Komisi Kesehatan Nasional China melaporkan 2.181 kasus pada Sabtu (20/8). Sebanyak 553 di antaranya dipastikan telah terinfeksi Covid-19, sementara 1.628 lainnya tercatat tanpa gejala.
Dari laporan
Al Arabiya, Hainan menjadi wilayah dengan infeksi Covid-19 tertinggi, dengan hampir 1.100 kasus yang terkonfirmasi tanpa gejala pada Sabtu.
Setelah itu, Tibet mencatat sekitar 600 kasus dan Xinjiang lebih dari 200 kasus.
Menanggapi hal ini, para pejabat setempat mengambil tindakan tegas untuk mengunci seluruh wilayah untuk menghindari penyebaran lebih lanjut.

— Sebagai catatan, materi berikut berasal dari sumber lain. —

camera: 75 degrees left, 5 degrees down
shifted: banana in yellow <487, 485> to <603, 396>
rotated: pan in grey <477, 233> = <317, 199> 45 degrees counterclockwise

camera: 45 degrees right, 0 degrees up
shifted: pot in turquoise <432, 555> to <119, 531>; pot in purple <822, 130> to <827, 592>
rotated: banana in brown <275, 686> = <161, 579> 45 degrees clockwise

Hampir seluruh wilayah Hainan telah terkunci, sementara hanya sebagian besar dari wilayah Urumqi di Xinjiang yang memberlakukan aturan serupa.
Di kota pesisir Xiamen, Provinsi Fujian, pihak berwenang melakukan tes Covid-19 secara massal, khususnya pada mereka yang melakukan kontak. Tes juga dilakukan pada ikan lantaran khawatir dapat mengimpor virus.
Lonjakan Covid-19 terjadi di tengah upaya China untuk membangkitkan kembali ekonomi, termasuk berusaha membuka sektor pariwisata di Hainan.